Life after the games

It’s hard to pinpoint the start of AI superiority in games. You can choose Kasparov’s loss in chess, Li Sedol’s defeat at AlphaGo virtual hands. Another popular option would be the day of 2011 when the legendary champion of the game Jeopardy! Ken Jennings lost to IBM Watson. Watson was able to handle clues and puns. “I welcome the emergence of our new computer overlords,” Jennings wrote under his last reply.

It seemed that Watson had office skills similar to what people use to solve many real problems. He could perceive the input in English, process the documents associated with it in the blink of an eye, fetch connected pieces of information and choose one best answer. But seven years later, reality continues to pose complex obstacles to AI. A September Stat Health Agency report indicated that Watson's heir, a specialist in cancer research and personalized treatment guidelines for Watson for Oncology, had problems.

"Questions in the game Jeopardy! It’s easier to handle, because it doesn’t need common sense, ”wrote Bengio, who worked with the Watson team, in response to a request to compare these two cases in terms of AI. “Understanding a medical article is much more difficult. A large amount of basic research is required. ”

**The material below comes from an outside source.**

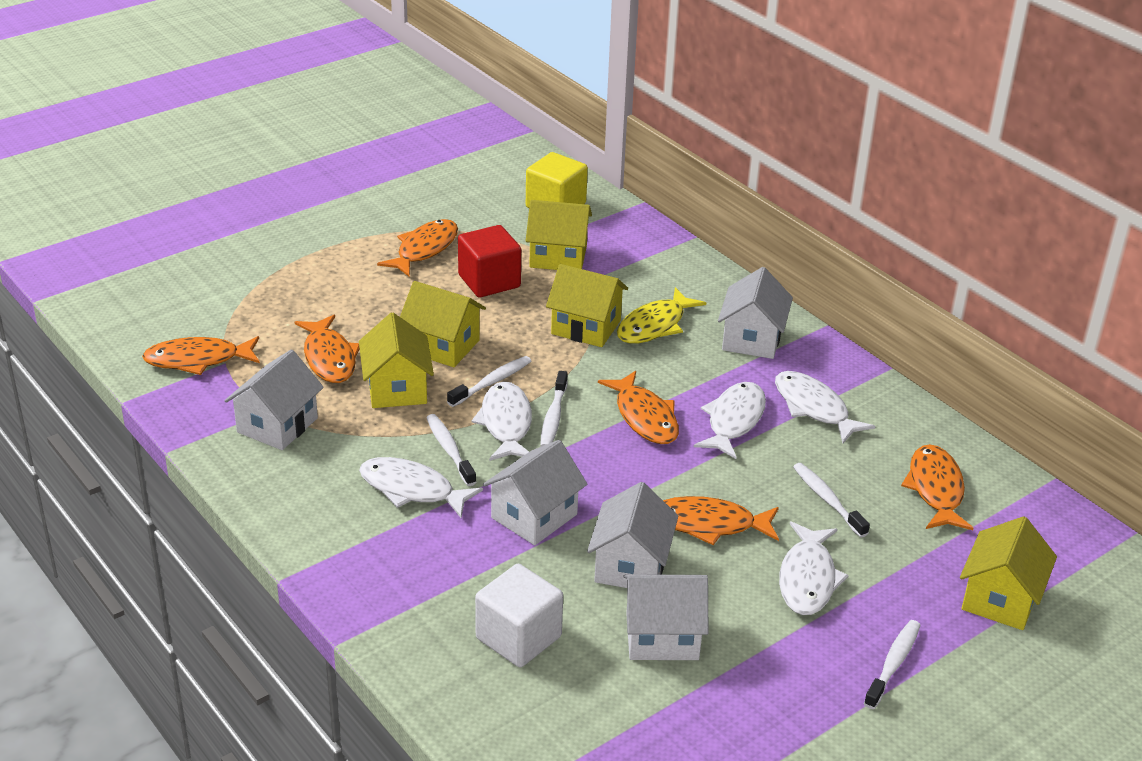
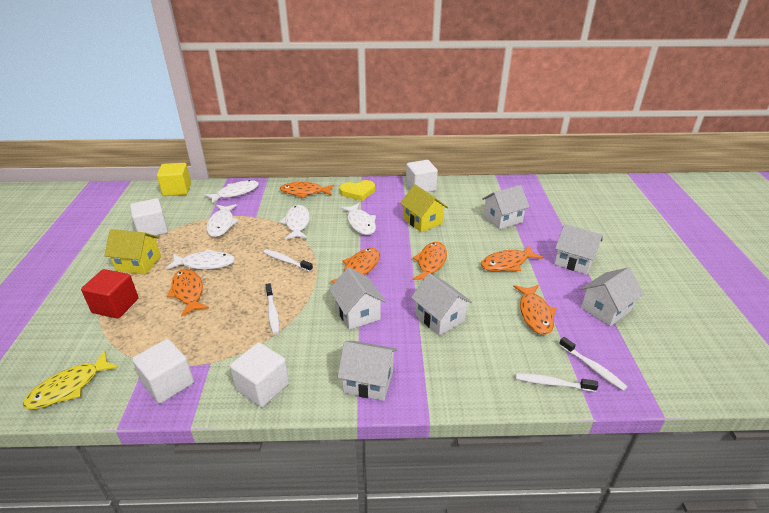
white cube: 1 -> 4
white house: 5 -> 6
white toothbrush: 5 -> 4
yellow heart: 0 -> 1
yellow house: 5 -> 2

But even though the games are narrowly specialized, they resemble several real tasks. Researchers from DeepMind did not want to answer interview questions, indicating that their work on AlphaZero is currently being studied by independent experts. But the team suggested that such technology would soon be able to help biomedicine researchers who want to understand protein folding.

To do this, they need to understand how the various amino acids that make up the protein, bend and fold into a small three-dimensional machine, the functionality of which depends on its shape. This complexity is similar to the complexity of chess: chemists know laws at such a level that they can roughly calculate certain scenarios, but there are so many possible configurations that it will not work to search for all possible options. But what if protein folding is a game? And this has already been undertaken. Since 2008, hundreds of thousands of people have tried the online game Foldit , in which users are awarded points for the stability and reality of the protein structure they have rolled up. A machine could train in a similar way, perhaps trying to surpass its previous best achievement with reinforcement training.

Reinforcement learning and playing with oneself can help train interactive systems, Saskaver suggests. This can give robots that need to talk to people a chance to train in this while talking to themselves. Given that specialized equipment for AI is becoming faster and more affordable, engineers are getting more incentives to design tasks in the form of games. “I think that in the future, the importance of playing with yourself and other ways of consuming a large amount of computing power will increase,” said Satskever.

But if the final goal of the machines is to repeat everything that a person is capable of, then even the generalized champion in board games like AlphaZero still has room to grow. “I need to pay attention, at least to me, to the huge gap between real thinking, creative exploration of ideas and today's AI capabilities,” says John Tenenbaum , a cognitive scientist at MTI. "Such an intelligence exists, but so far only in the minds of the great AI researchers."

Many other researchers, sensing the hype around their area, offer their own criteria. “I would recommend not overestimating the importance of these games, for AI or for general tasks. People aren't very good at playing the game, ”says Francois Cholet, a deep learning researcher at Google. “But keep in mind that even very simple and specialized tools can achieve a lot.”